Thanks to its success, similar projects are planned for India and Mexico. Finally, thanks to these polymer membranes, local populations no longer need to boil water on a charcoal fire. This helps to protect forests and reduce CO₂ emissions. In Kenya, where CO₂ savings have been assessed by a specialised body, this led to carbon credits being sold to major companies such as Land Rover. The millions of dollars collected were used to provide filtering straws to a million homes. A true virtuous circle.

The WaterWheel from American NGO Wello is sure to put an end to the stereotype of the African or Asian woman transporting a can of water on her head for several miles. The idea is so simple that one could rightly wonder why no-one thought of it before. The WaterWheel is no more, and no less, than a wheel-shaped tank made from food-grade high-density polyethylene. It can be pushed (or pulled) using its handle, and therefore helps carry water from the well to the home without (too) much effort. The tank’s 45-litre capacity helps save on the number of trips, since the usual water cans hold between five and 10 litres.

Simple and smart, the Waterwheel is designed to carry 45 litres of water. Its durability enables it to take on any terrain.

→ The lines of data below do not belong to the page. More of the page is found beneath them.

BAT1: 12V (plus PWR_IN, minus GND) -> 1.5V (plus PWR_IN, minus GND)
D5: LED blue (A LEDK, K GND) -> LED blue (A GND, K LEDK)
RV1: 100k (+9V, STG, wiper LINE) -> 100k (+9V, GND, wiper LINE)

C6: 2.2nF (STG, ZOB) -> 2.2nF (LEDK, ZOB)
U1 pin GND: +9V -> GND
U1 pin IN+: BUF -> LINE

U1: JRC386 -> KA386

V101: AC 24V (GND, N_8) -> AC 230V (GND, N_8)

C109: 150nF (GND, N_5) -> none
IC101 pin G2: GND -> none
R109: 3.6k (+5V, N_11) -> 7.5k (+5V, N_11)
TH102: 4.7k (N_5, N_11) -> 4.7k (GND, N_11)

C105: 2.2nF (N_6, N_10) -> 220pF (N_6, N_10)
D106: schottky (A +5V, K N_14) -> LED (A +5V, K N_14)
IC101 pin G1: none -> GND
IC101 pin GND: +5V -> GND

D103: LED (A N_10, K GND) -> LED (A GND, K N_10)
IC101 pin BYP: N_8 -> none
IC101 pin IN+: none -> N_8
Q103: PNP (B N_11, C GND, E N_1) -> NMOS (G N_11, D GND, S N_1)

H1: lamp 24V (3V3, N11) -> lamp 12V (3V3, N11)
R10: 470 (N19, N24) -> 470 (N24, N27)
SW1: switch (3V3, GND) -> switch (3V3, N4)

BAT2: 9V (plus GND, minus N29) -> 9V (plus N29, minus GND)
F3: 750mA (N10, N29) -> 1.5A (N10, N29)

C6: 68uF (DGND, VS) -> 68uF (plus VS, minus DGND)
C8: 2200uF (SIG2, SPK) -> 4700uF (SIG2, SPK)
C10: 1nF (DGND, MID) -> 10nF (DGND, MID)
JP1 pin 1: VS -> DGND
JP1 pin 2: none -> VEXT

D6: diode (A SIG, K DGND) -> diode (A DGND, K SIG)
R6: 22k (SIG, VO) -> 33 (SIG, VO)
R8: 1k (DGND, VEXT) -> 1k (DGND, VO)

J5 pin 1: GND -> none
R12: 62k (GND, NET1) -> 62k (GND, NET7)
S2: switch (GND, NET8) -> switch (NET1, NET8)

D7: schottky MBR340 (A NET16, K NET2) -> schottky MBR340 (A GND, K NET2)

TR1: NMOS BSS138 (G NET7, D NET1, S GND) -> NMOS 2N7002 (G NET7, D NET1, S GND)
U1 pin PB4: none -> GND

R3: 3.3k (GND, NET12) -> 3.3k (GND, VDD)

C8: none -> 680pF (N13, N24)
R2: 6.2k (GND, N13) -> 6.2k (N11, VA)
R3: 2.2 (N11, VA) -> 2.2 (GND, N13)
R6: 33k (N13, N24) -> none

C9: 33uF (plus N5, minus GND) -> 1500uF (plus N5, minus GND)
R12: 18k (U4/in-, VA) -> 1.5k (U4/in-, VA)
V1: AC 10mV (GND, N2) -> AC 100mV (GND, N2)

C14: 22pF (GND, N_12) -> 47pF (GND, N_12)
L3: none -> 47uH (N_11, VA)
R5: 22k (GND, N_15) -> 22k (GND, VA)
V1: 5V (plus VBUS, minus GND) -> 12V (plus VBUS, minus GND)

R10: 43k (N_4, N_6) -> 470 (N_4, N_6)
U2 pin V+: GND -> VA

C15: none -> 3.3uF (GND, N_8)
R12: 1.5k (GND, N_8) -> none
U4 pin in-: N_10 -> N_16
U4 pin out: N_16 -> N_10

Thanks to the polycarbonate dome’s shape, only the sun’s power is needed to distil brackish water and make it fit for consumption.

Finally, although the invention is over a decade old, we would be remiss if we failed to mention the Watercone. This polycarbonate cone measuring around sixty centimetres in diameter, which is as light as it is solid, transforms brackish water into fresh water by harnessing the power of solar energy. When the water is placed inside, it evaporates and condenses on the sides, along which it flows to ultimately be recovered in gutters around the edge of the cone. The cone can then be upended in order to collect the water. Although the cone can only recover around two litres of water per day, it has found success in those countries cruelly lacking pure water as it is easy to use, easy to maintain, and very affordable. Another advantage of the Watercone is that it can desalinise seawater. The principle obviously remains the same and, in some ways, it is the opposite of that used in salt marshes. In this case, the water is recovered, not the salt.